Essa «condanna tutti gli atti di violenza commessi in alcune regioni del paese». Incoraggia inoltre il governo a «moltiplicare gli sforzi per porre fine alla violenza e all’impunità di cui finora godono gli autori di queste gravi violazioni dei diritti umani». Inoltre sottolinea l’importanza di «liberare tutte le persone detenute in modo arbitrario, tra cui i difensori dei diritti umani e le persone di differenti affiliazioni politiche». La risoluzione è stata approvata con 45 voti favorevoli, 1 contrario (Stati Uniti) e 1 astensione (Corea del Sud).[6]

 

 

2. UN PARLAMENTO poco interessato al processo elettorale

 

Il 21 settembre, i presidenti delle varie commissioni dell’Assemblea Nazionale si sono riuniti per approvare il calendario della sessione parlamentare ordinaria compresa tra settembre e dicembre  2017. Durante questa riunione, la Commissione Elettorale Nazionale Indipendente (CENI) ha presentato il kit per il voto semi-elettronico. Come segno di protesta contro questa presentazione, i membri dell’opposizione hanno lasciato l’aula prima della fine della riunione. Eve Bazaiba, deputata del MLC, ne ha spigato i motivi: «Abbiamo sospeso la nostra partecipazione alla Conferenza dei presidenti delle commissioni, in segno di protesta contro un punto dell’ordine del giorno, relativo alla presentazione, da parte della CENI, del kit di voto semi-elettronico. Si tratta di una questione che non è consentita dall’attuale legge elettorale. In secondo luogo, si tratta di una problematica di ordine politico che esige, prima di affrontare questioni tecniche, una previa opzione da parte dei principali attori implicati nelle elezioni, tra cui i partiti politici». Nonostante l’assenza dei membri dell’opposizione, la CENI ha continuato a presentare il kit tecnico del voto semi-elettronico al resto dei presidenti delle commissioni rimasti in aula.[7]

 

Il 25 settembre, quando la Camera dei Deputati doveva cominciare ad esaminare, in assemblea plenaria, il progetto di legge sulla creazione, composizione, organizzazione e funzionamento del Consiglio Nazionale  di Supervisione dell’accordo del 31 dicembre 2016 (CNSA), il deputato dell’Unione per la Nazione Congolese (UNC), Grégoire Mirindi, ha ritirato la proposta che egli stesso aveva presentato l’11 aprile, quando il CNSA non era ancora stato formato e Vital Kamerhe, presidente dell’UNC, era uno dei contendenti alla presidenza di questa istituzione di appoggio alla democrazia. «Il comitato di presidenza dell’Assemblea aveva trasmesso questo progetto di legge al governo, per eventuali osservazioni. Ma quest’ultimo ha presentato le sue osservazioni solo alla vigilia della chiusura della sessione parlamentare ordinaria di marzo 2017, mettendo così il Parlamento nell’impossibilità di esaminare tale progetto di legge entro il tempo richiesto. Questa iniziativa legislativa sarà quindi esaminata, con priorità, in questa sessione di settembre», aveva affermato il presidente dell’Assemblea nazionale Aubin Minaku, nel suo discorso di apertura di questa sessione parlamentare.

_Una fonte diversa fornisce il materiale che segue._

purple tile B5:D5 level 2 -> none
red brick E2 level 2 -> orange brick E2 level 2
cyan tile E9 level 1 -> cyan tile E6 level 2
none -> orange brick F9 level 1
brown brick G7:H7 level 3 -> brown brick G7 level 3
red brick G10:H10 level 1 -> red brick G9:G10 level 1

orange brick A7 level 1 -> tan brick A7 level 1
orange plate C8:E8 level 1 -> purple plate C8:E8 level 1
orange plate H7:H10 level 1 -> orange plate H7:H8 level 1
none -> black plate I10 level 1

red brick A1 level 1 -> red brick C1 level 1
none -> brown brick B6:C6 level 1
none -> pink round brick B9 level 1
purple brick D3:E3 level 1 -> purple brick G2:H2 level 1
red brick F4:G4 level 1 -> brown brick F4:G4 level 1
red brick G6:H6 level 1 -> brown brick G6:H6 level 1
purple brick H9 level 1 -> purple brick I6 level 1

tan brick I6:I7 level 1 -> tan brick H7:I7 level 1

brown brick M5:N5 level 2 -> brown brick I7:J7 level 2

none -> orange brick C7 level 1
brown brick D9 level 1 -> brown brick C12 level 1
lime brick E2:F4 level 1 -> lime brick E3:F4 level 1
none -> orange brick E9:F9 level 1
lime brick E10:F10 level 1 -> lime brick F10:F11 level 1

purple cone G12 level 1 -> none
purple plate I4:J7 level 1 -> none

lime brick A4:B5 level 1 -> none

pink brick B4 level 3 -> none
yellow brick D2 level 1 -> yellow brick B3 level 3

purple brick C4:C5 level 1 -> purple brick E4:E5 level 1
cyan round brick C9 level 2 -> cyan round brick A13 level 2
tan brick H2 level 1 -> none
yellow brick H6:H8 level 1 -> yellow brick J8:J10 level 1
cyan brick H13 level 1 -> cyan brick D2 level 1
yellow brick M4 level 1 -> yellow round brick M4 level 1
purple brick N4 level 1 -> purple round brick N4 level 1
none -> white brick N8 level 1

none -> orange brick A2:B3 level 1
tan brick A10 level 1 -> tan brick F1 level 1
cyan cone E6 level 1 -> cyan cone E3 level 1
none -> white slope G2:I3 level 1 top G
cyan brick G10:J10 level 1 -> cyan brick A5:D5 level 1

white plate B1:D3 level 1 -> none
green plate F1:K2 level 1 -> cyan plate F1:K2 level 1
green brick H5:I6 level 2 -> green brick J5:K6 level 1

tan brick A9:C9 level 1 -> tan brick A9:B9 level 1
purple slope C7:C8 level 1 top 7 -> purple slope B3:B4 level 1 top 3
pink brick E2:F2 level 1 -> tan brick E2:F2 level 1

Il deputato nazionale Grégoire Mirindi ha spiegato di aver ritirato il suo disegno di legge sul CNSA a causa dell’enorme ritardo accumulato per la creazione di questa istituzione, cioè nove mesi dopo la firma dell’accordo del 31 dicembre 2016 che prevede l’organizzazione delle prossime elezioni entro la fine di dicembre 2017.

Il deputato nazionale Zacharie Bababaswe ha dichiarato di essere pronto a presentare, nei prossimi giorni, un altro disegno di legge sulla creazione e funzionamento del CNSA. Da parte sua, il deputato Bayisago ha dichiarato di aver già presentato un disegno di legge sul CNSA il 6 giugno scorso.[8]

 

Il 28 settembre, la Commissione speciale istituita per esaminare la proposta di legge sullo statuto di un ex Presidente della Repubblica eletto a suffragio universale diretto, ha presentato il proprio rapporto alla plenaria del Senato. Questa proposta di legge era stata introdotta dal senatore Modeste Mutinga già da due anni.

L’obiettivo della legge è quello di proteggere, attraverso il riconoscimento di un loro statuto speciale, la vita degli ex Presidenti della Repubblica eletti. Questa legge non concerne i presidenti diventati tali attraverso un colpo di stato.

Si tratta quindi di uno statuto riconosciuto unicamente agli ex Presidenti della Repubblica eletti a suffragio universale, come previsto dalla Costituzione del 18 febbraio 2016. Tuttavia, questa legge non protegge l’ex presidente eletto dai reati relativi allo Statuto di Roma.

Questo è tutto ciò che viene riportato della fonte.